▶ [Task item]:
Among the lines of data below, reproduce only those from the one with "line: (443, 294) -> (628, 300), added" through the one with "line: (258, 805)", exactly as they stand, both ends included.

▶ [Records]:
○ ○ ○ ○ ○ ○ ○
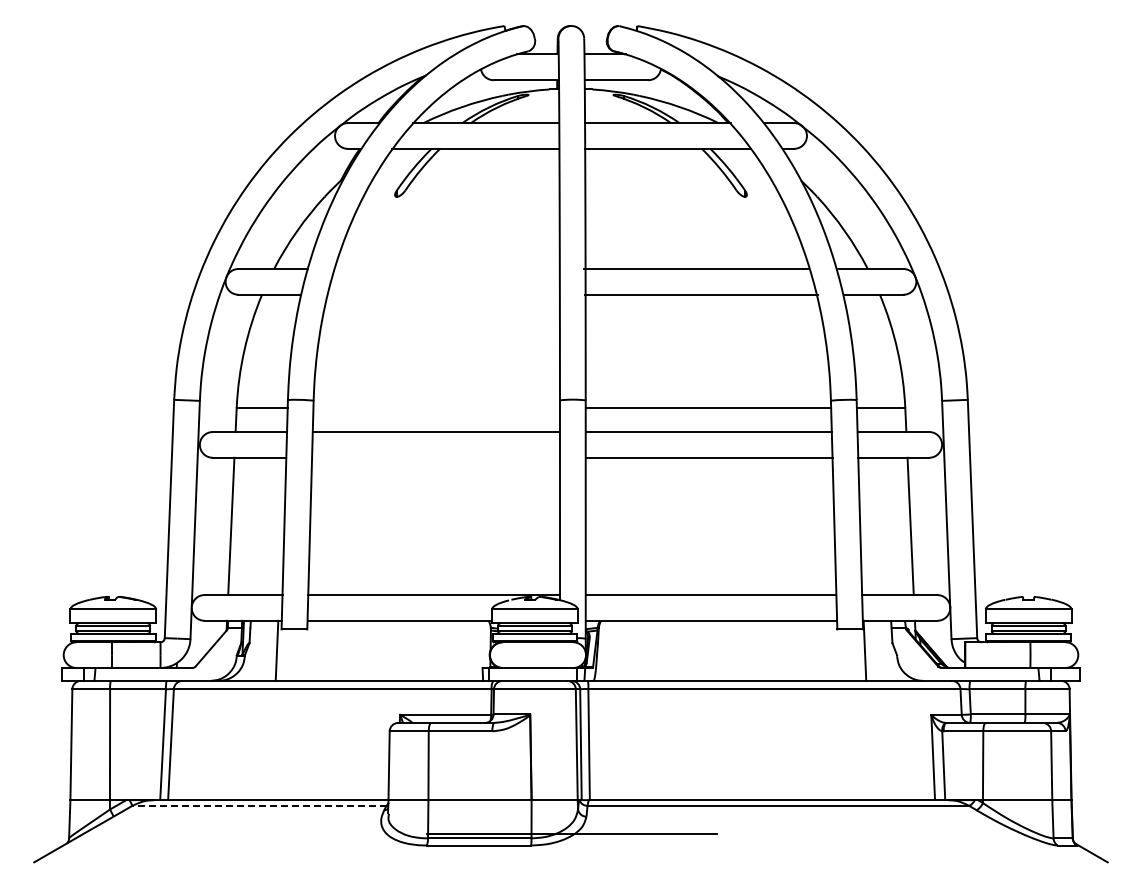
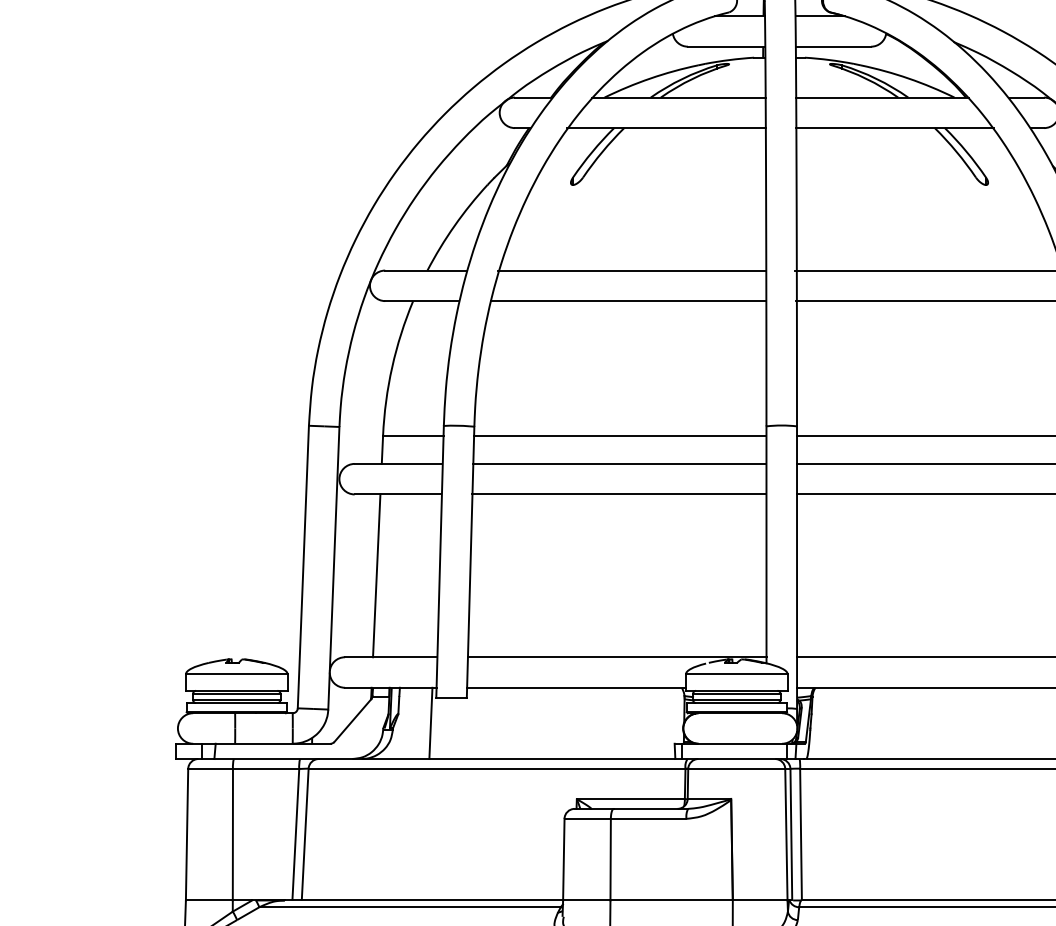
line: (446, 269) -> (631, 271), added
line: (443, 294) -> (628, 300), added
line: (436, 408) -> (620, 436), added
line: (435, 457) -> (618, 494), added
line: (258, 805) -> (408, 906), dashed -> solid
○ ○ ○ ○ ○ ○ ○
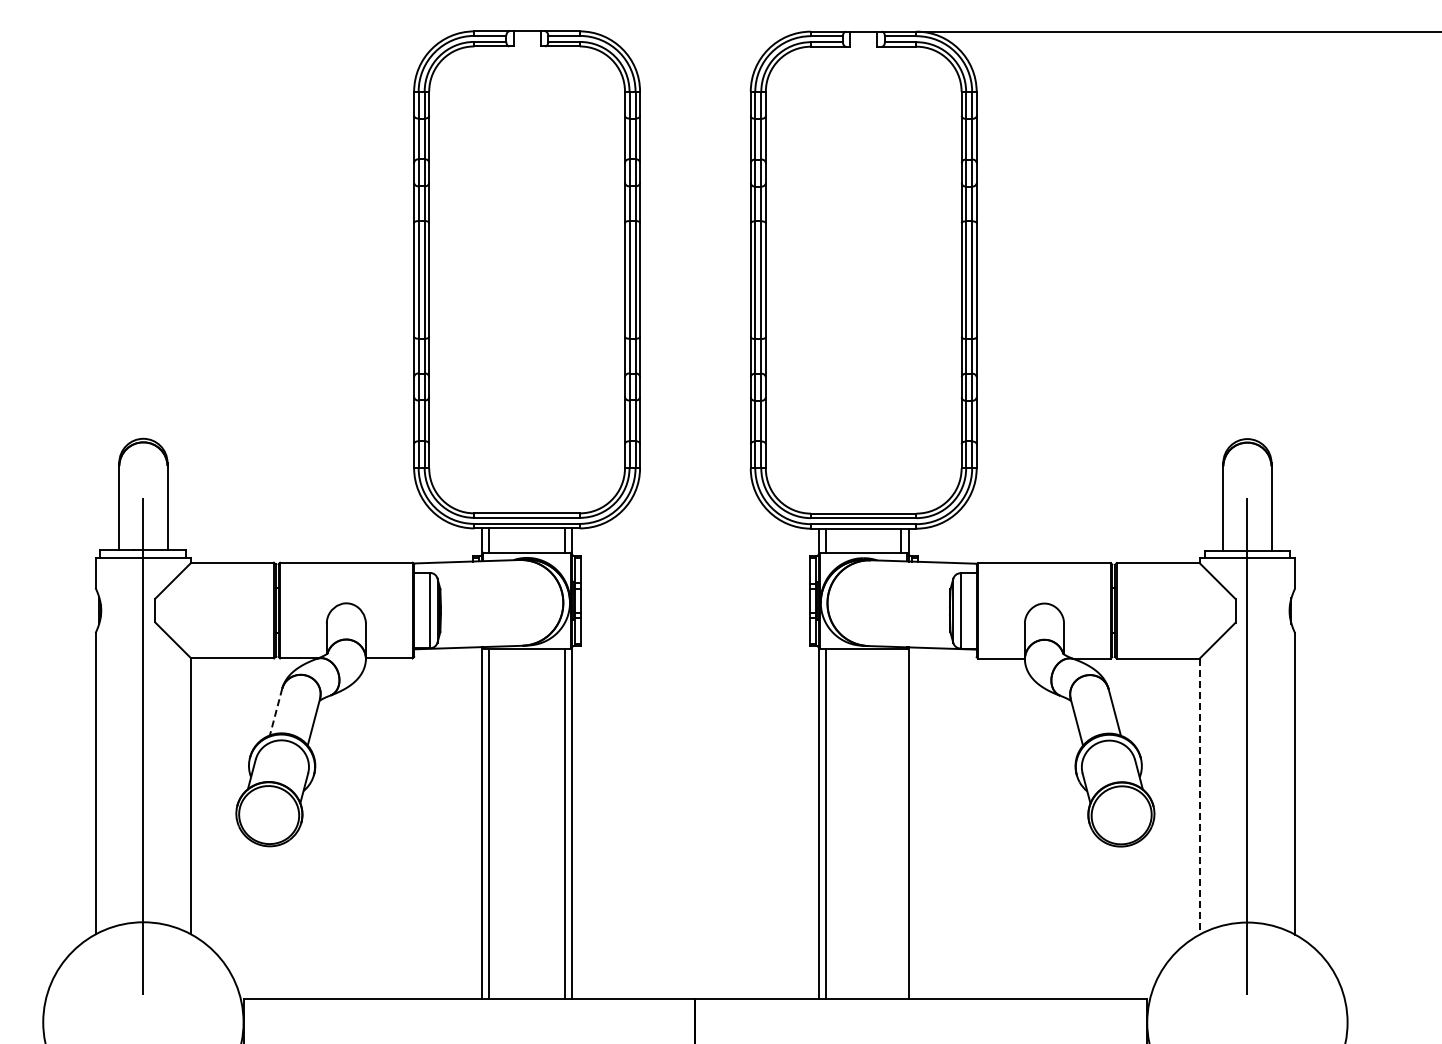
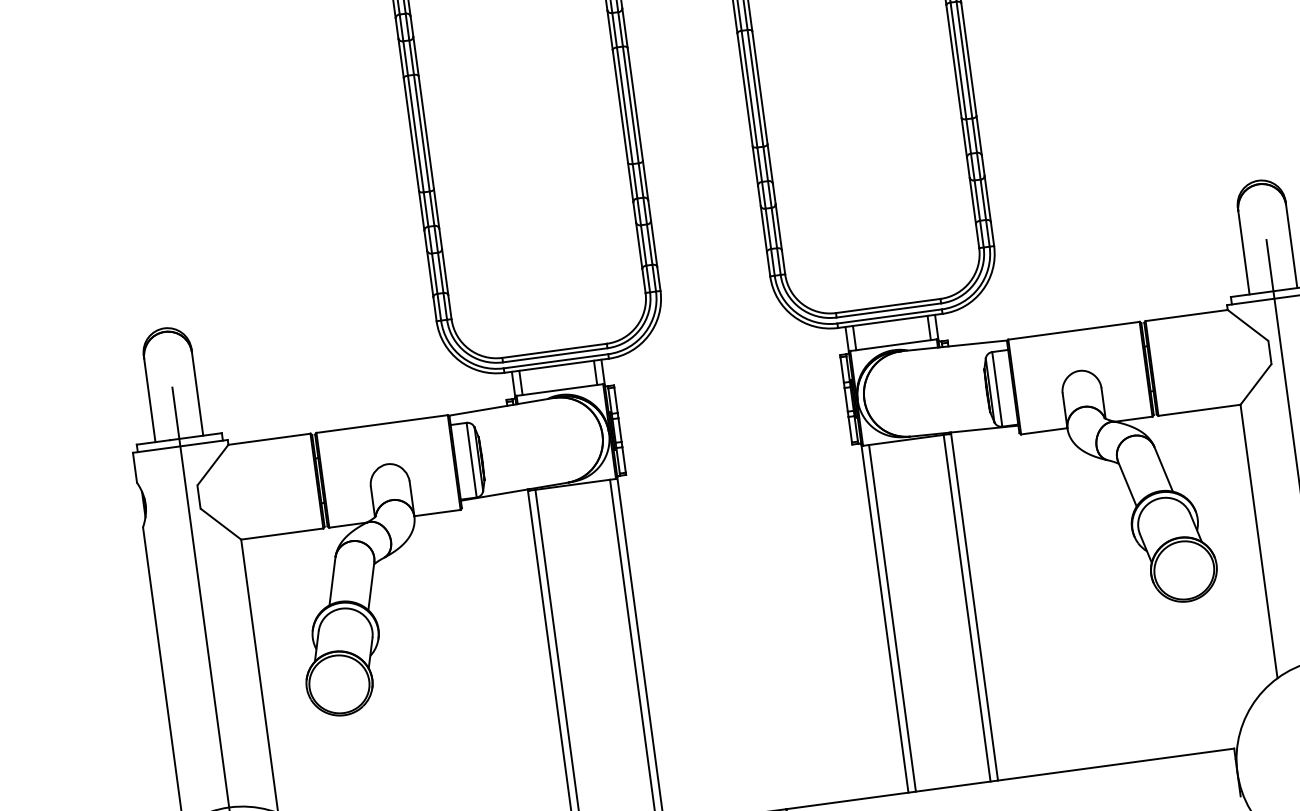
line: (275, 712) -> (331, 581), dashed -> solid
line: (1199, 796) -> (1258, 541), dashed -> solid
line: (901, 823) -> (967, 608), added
○ ○ ○ ○ ○ ○ ○
▶ [Answer to the problem]:
line: (443, 294) -> (628, 300), added
line: (436, 408) -> (620, 436), added
line: (435, 457) -> (618, 494), added
line: (258, 805) -> (408, 906), dashed -> solid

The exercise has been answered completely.